RÉFLEXIONS pour Rm 5:1-11
En parlant des relations de l’homme avec Dieu et avec le Christ, en partant du fait que ces relations sont premières et déterminent tout le reste, Paul indique aussi qu’elles sont premières pour Dieu. Car c’est Dieu qui a pris l’initiative du processus dans lequel l’homme entre pour autant qu’il fait confiance au Christ. Mais lorsque le Christ Lui-même est venu dans ce monde, Il ne pouvait compter sur personne. Il n’a pas trouvé de justes prêts à Le suivre, et Il ne comptait pas en trouver.
Bien plus : lorsqu’Il mourait sur la croix, Il n’avait alors non plus aucune garantie, car Ses disciples se sont révélés absolument non préparés à Sa mort, tout comme, d’ailleurs, à Sa résurrection. Il est mort non pour Ses disciples et Ses partisans, mais pour ceux qui pouvaient seulement encore devenir Ses disciples et Ses partisans. Non pour des justes réels, mais pour des justes potentiels qui, à l’heure de Sa mort, étaient encore pécheurs. De telles relations, fondées sur une croissance spirituelle ultérieure, sont toujours une sorte d’avance. Et Dieu est prêt à nous accorder cette avance. Il attend que nous la justifiions. Mais on ne peut la justifier qu’à deux conditions : l’avance doit d’abord être acceptée, puis utilisée selon sa destination, et non gaspillée en vain.
C’est en pensant à la première condition que Paul dit que Dieu nous accueille dans le Christ et avec Lui, ne serait-ce que parce qu’Il envoie spécialement le Christ à notre recherche, afin de nous sauver de la perdition tels que nous sommes. Et tels que nous sommes, Dieu le sait évidemment parfaitement. Si le Messie, accomplissant la volonté de Dieu, est prêt même à mourir pour nous, tels que nous sommes, alors maintenant que nous L’avons accueilli et que nous nous sommes confiés à Lui, Il ne nous abandonnera certainement pas : sinon Son propre chemin terrestre et Sa mort perdraient tout sens. Mais ce n’est qu’un côté de la question.
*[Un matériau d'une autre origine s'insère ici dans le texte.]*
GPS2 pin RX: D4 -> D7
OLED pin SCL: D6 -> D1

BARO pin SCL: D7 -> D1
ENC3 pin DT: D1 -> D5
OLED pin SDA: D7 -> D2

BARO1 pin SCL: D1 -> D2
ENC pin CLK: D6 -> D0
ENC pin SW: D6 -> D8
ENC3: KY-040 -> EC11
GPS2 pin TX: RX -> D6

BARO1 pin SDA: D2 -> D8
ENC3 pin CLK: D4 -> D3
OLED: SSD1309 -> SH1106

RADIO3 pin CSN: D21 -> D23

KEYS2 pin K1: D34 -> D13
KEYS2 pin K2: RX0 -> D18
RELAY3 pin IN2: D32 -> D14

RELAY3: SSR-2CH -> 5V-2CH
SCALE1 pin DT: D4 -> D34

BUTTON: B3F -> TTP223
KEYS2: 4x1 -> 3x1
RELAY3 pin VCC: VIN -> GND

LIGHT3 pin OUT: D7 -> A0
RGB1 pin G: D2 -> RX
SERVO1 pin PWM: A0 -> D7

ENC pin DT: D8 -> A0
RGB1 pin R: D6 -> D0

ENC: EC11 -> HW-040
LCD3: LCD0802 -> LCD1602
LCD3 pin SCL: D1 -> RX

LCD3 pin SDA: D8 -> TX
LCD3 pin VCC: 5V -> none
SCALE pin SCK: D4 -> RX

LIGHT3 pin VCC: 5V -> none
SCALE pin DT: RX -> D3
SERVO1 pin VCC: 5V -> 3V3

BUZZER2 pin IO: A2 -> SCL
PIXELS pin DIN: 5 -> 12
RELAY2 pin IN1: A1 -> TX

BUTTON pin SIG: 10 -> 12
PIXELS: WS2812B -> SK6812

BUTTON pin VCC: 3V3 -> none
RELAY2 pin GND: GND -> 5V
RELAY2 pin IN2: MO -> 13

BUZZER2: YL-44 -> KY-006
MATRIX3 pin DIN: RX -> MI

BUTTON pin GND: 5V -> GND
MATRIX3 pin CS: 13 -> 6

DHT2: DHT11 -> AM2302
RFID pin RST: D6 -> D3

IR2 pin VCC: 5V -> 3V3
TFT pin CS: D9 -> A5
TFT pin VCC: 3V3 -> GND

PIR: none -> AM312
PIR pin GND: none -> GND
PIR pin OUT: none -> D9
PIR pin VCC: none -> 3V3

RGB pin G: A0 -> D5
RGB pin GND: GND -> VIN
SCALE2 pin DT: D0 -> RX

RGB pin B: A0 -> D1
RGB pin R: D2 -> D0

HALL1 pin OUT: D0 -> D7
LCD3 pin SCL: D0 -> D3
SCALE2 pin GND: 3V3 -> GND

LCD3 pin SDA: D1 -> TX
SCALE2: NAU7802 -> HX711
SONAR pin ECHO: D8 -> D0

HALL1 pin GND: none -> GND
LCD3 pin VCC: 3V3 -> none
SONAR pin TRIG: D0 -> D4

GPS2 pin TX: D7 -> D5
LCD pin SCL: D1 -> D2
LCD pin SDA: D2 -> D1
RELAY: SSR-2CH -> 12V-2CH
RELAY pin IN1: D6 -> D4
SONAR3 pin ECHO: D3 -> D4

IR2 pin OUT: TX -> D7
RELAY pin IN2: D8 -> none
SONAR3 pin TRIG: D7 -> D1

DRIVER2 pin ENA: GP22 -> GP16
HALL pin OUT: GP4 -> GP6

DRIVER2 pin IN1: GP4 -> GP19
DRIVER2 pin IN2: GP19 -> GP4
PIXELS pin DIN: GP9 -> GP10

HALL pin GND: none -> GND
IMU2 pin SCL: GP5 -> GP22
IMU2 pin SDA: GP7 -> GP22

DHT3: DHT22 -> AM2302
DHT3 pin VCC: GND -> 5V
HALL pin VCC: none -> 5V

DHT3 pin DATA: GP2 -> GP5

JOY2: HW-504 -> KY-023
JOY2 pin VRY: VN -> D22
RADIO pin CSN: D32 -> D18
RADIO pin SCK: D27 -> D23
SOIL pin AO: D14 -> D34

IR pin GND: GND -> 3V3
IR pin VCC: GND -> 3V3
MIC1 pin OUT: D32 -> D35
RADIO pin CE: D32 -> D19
L’autre consiste en ceci : suivre le Messie signifie changer. Il nous a appelés à Sa suite tels que nous sommes et nous a donné la possibilité d’une vie nouvelle. Mais si nous restons tels que nous sommes, notre vie nouvelle cessera très vite d’être nouvelle, devenant semblable à celle d’autrefois. Pour que cela n’arrive pas, il faut changer intérieurement. Utiliser l’avance donnée par Dieu. La vie du chrétien n’est ni une attente passive du salut ni une activité religieuse, mais un chemin spirituel.
Un chemin de formation intérieure, de croissance en soi de ce noyau spirituel que l’on appelle la Torah intérieure. Schématiquement, l’apôtre le décrit comme un chemin qui va des épreuves à la fermeté, de la fermeté à l’expérience, et de l’expérience à l’espérance. En effet, si la Torah intérieure est liée avant tout à la perception de la volonté de Dieu, des intentions de Dieu comme impératif spirituel et moral, ce sont précisément les situations concrètes, surtout difficiles, de la vie qui nous apprennent à suivre cet impératif dans la pratique.
Le résultat de cet apprentissage est une aptitude formée à suivre la volonté de Dieu, une sorte d’habitude de vie juste, que les textes traditionnels des sages appellent justement sagesse, même si Paul préfère l’appeler expérience ou aptitude. C’est cette aptitude qui donne l’espérance que le chemin sera parcouru jusqu’au bout : autrement, il faudrait oublier toute vie spirituelle pleinement accomplie. Celui qui perd de vue la volonté de Dieu à la moindre perturbation de la vie ne peut pas vivre une vie spirituelle pleinement accomplie. On le voit, le salut est un processus divino-humain, et l’apôtre le comprend parfaitement.